Two new RAP publications describe the basics of revenue decoupling, outline how it can be achieved step-by-step, and ultimately underscore the flexibility utility regulators have to tailor decoupling to their state.

One of the books, Decoupling Design: Customizing Revenue Regulation to Your State’s Priorities, is a newly-published work. It breaks down the process of decoupling into the specific decisions regulators need to make when moving toward a decoupled revenue regulation system.

The other book, Revenue Regulation and Decoupling: A Guide to Theory and Application, is an update of an earlier work from 2011. The update includes six case studies, detailing decoupling regimes in place for utilities in California, Idaho, Maryland, Wisconsin, Massachusetts, and Hawaii.

“Decoupling is different from traditional regulation. Together, these publications demystify decoupling and spell out the finer points of this form of regulation,” said Richard Sedano, principal and U.S. program director and one of the authors of Decoupling Design: Customizing Revenue Regulation to Your State’s Priorities. “We think these publications highlight the varied options that states have and ultimately illustrate that decoupling is not hard, just different, and that regulators can learn from experience and need not reinvent the wheel,” he said.

The two books are available online and in hard copy.

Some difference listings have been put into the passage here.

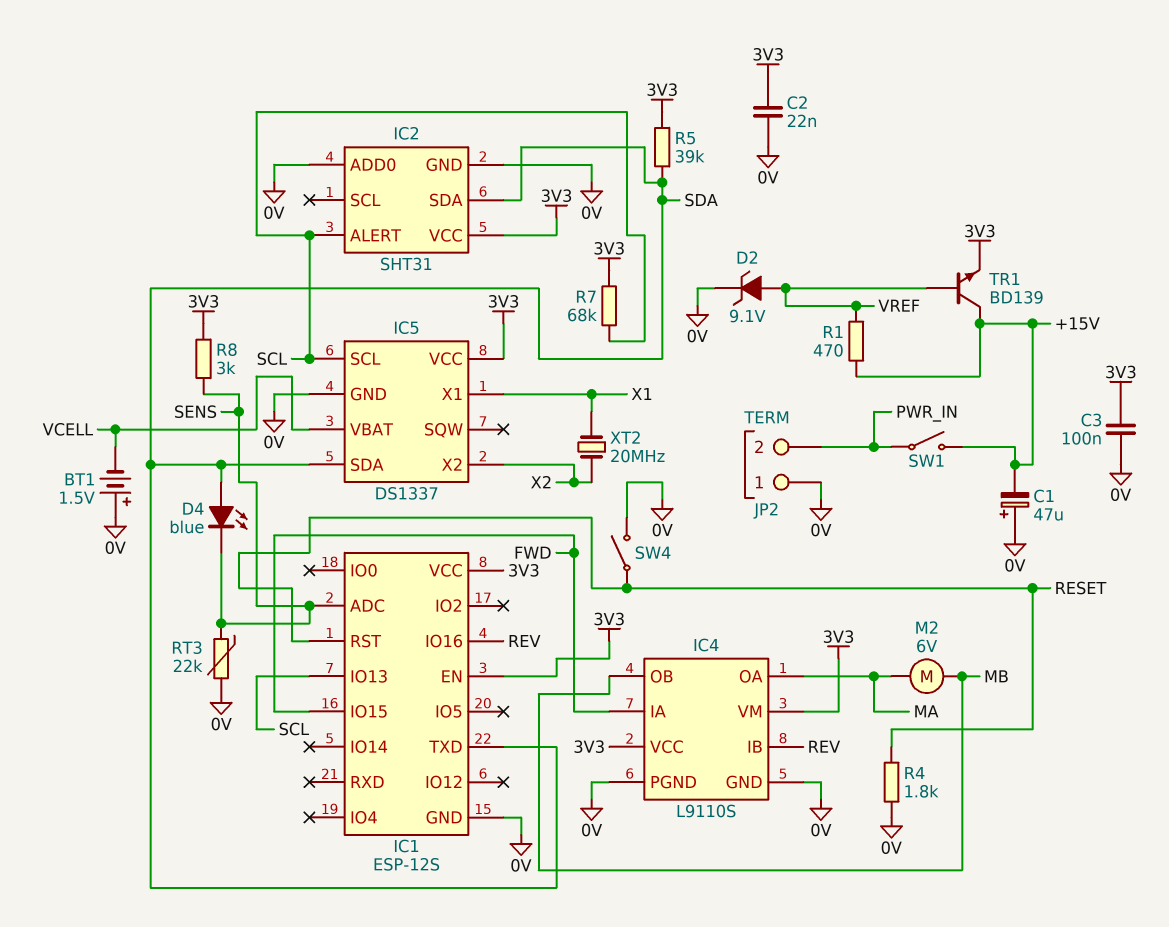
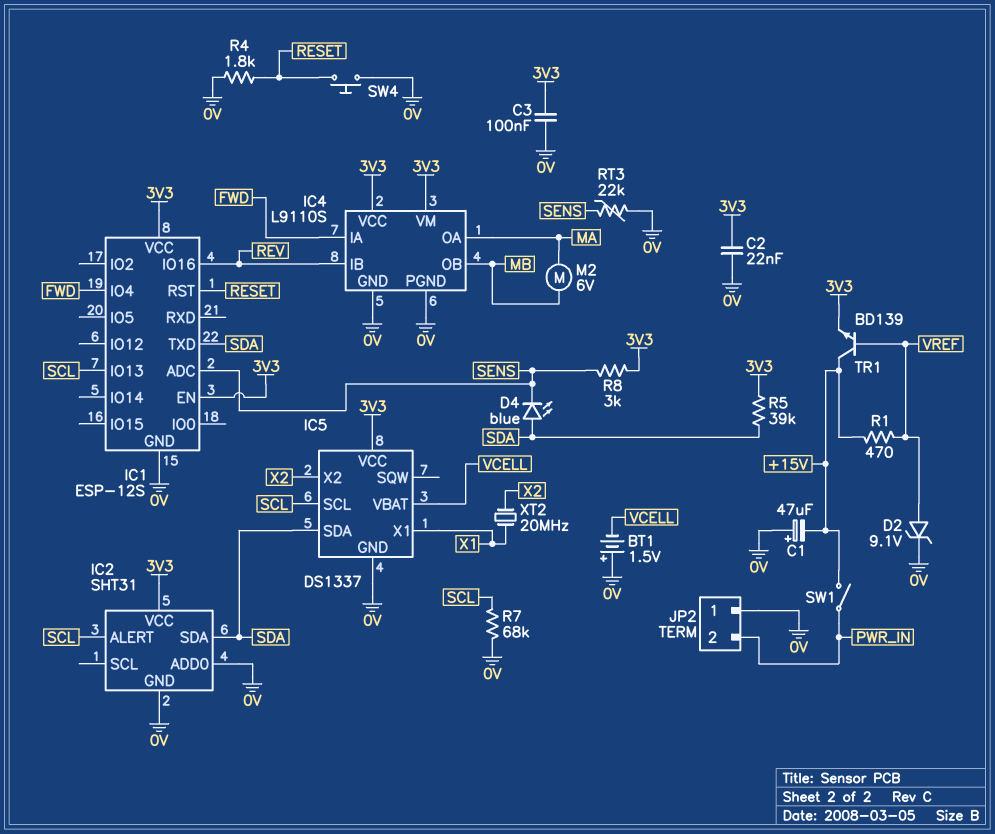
IC1 pin IO4: none -> FWD
IC1 pin IO15: FWD -> none
R7: 68k (3V3, SCL) -> 68k (0V, SCL)
SW4: switch (0V, RESET) -> button (0V, RESET)

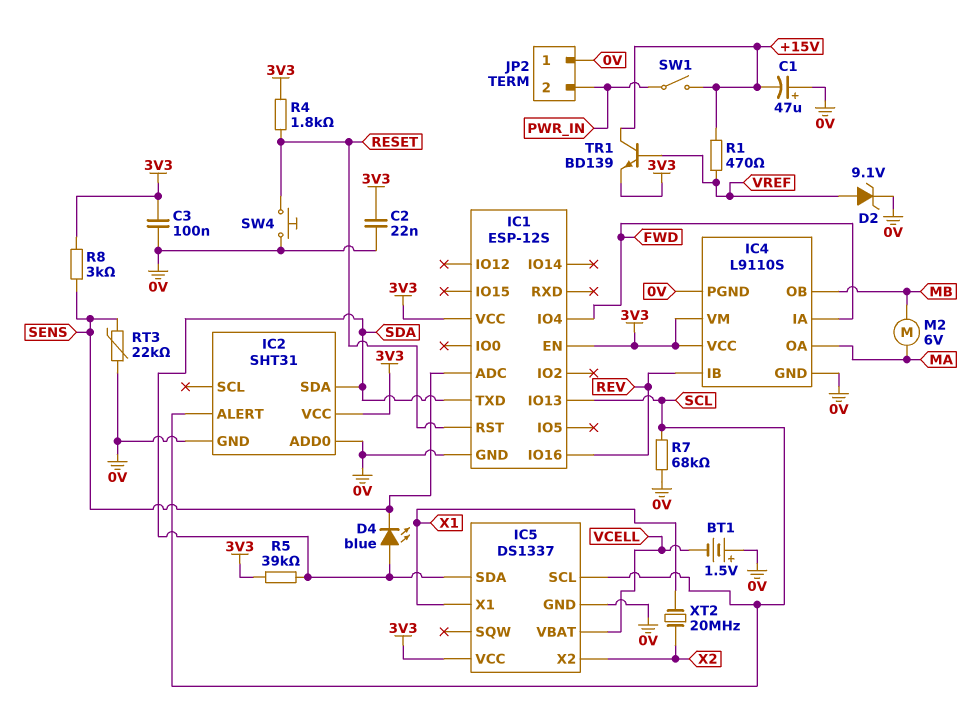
R4: 1.8k (0V, RESET) -> 1.8k (3V3, RESET)

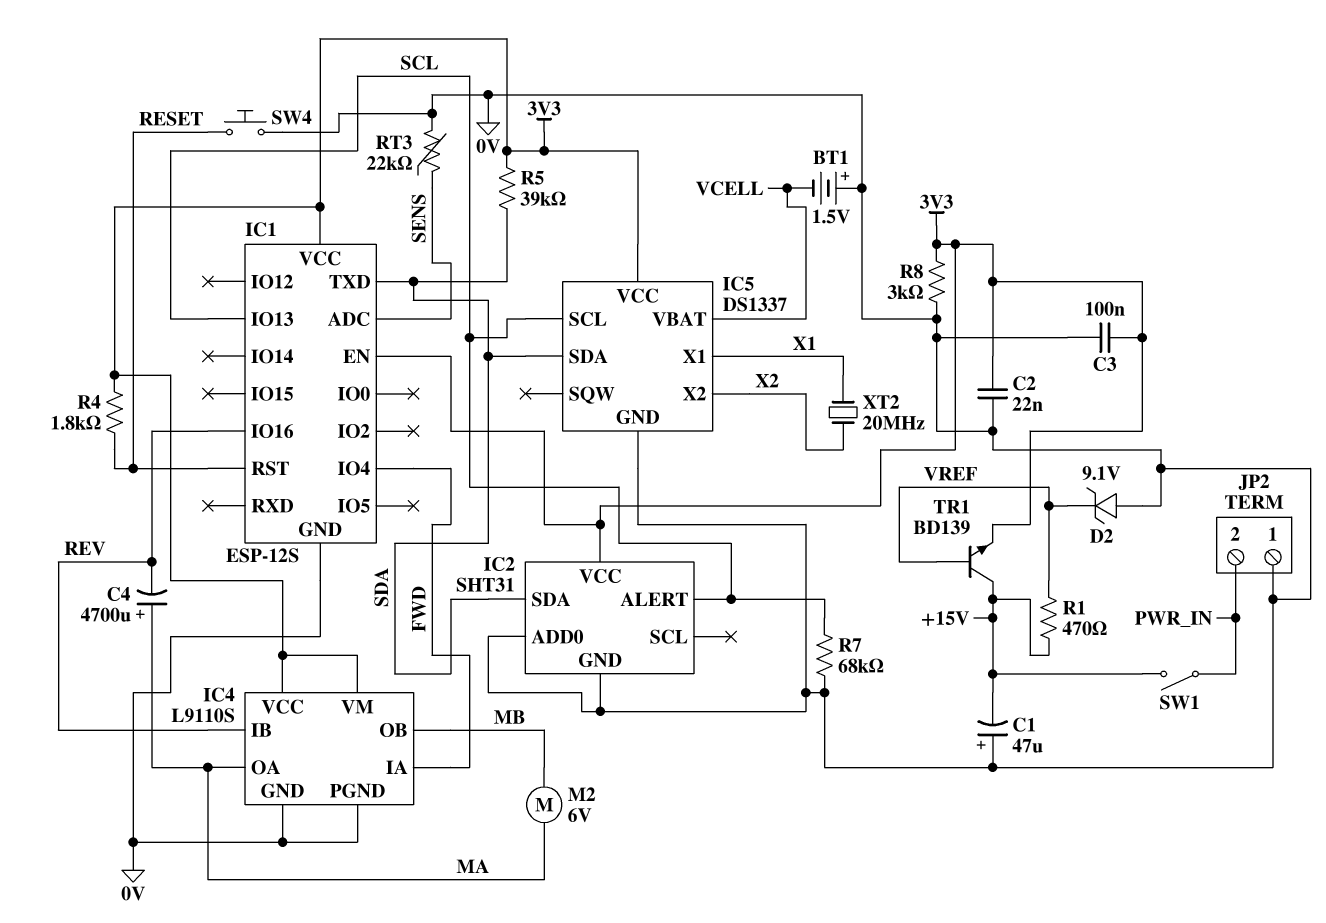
C4: none -> 4700uF (plus MA, minus REV)
D2: zener 9.1V (A VREF, K 0V) -> zener 9.1V (A 0V, K VREF)
D4: LED blue (A SDA, K SENS) -> none
R8: 3k (3V3, SENS) -> 3k (0V, 3V3)

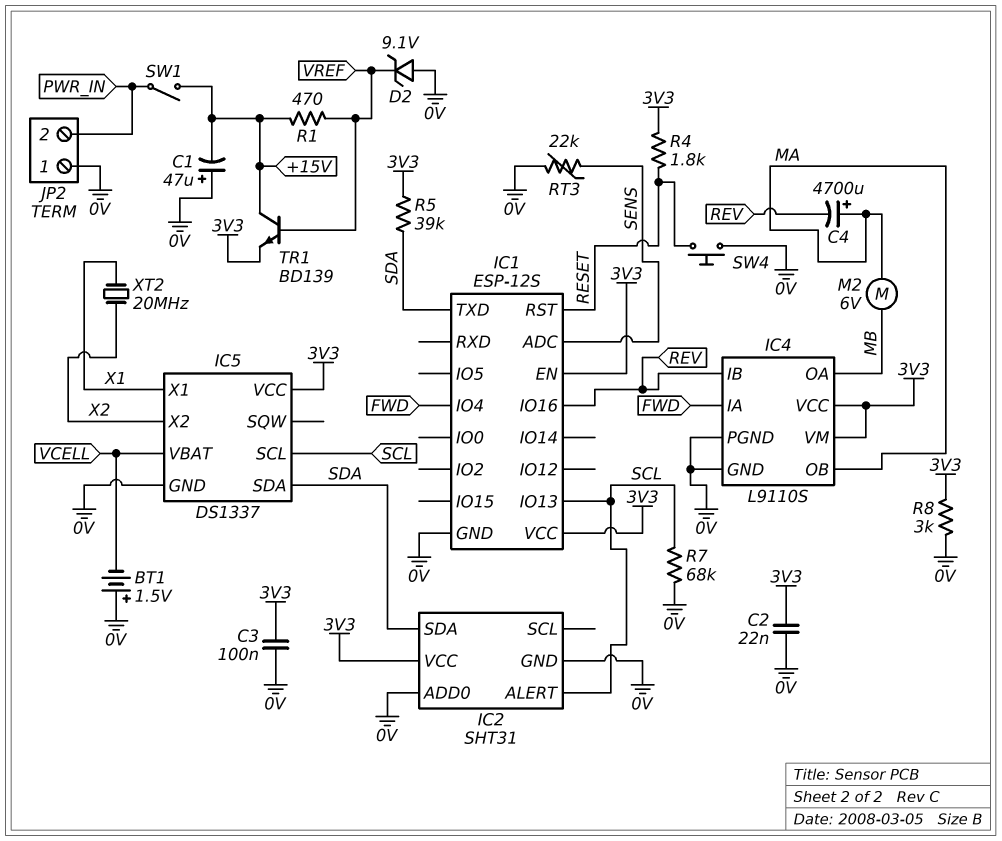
IC4 pin OA: MA -> MB
IC4 pin OB: MB -> MA

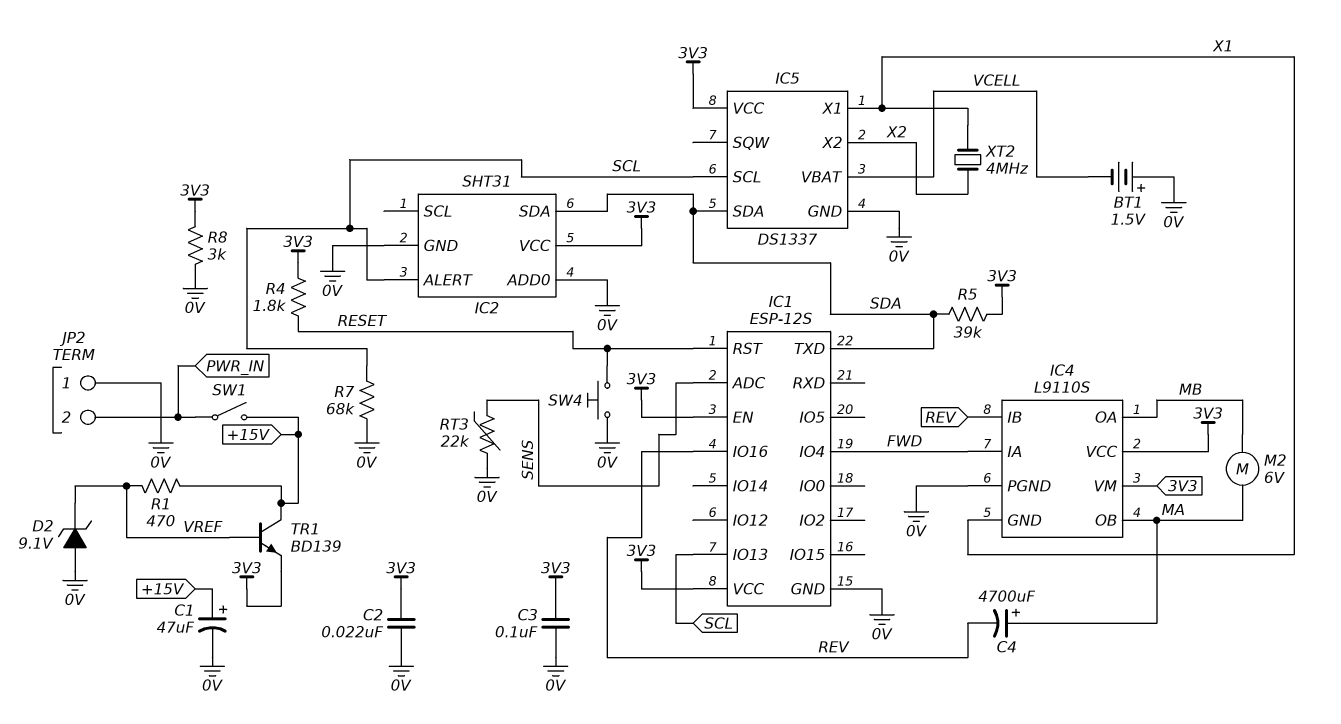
C1: 47uF (plus 0V, minus +15V) -> 47uF (plus +15V, minus 0V)
IC4 pin GND: 0V -> X1
XT2: 20MHz (X1, X2) -> 4MHz (X1, X2)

Many states have adopted utility decoupling, or revenue regulation, which breaks the link between electricity sales and revenues to the utility. Originally, it was conceived as a way to make utilities indifferent to annual sales volumes by addressing the net revenue volatility associated with weather, changes in local economic conditions, and energy efficiency programs. More recently, it has been recognized as a primary tool to deal with potential revenue shortfalls from deployment of distributed energy resources. But whatever the context, perhaps its most important virtue lies in its risk-mitigation benefits for both utility and consumer.

Decoupling Design: Customizing Revenue Regulation to Your State’s Priorities

The design process of a decoupling mechanism contains a number of decision points that address policy and stakeholder priorities. This publication lays out how to make decoupling design decisions that best complement the facts on the ground and the goals of each state, each commission, and its stakeholders.

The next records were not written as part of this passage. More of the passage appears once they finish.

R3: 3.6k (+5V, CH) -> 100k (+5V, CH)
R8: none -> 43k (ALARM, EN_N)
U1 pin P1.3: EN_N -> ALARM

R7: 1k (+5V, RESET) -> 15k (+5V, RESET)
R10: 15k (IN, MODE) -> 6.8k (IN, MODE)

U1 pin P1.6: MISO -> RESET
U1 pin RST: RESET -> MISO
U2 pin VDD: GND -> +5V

The book breaks out the issues that regulators will face, and the decisions they must make, into three broad categories: deciding what’s covered by decoupling, how utility revenue should be adjusted, and how to select refunds and surcharges. It also looks at additional customer considerations.

Revenue Regulation and Decoupling: A Guide to Theory and Application

This guide explains the fundamentals of revenue regulation and its adjunct, decoupling. It lays out the operational theory that underpins decoupling, explains the calculations used to apply a decoupling price adjustment, and then offers refinements to basic revenue regulation and decoupling. The book also includes the case studies from five states.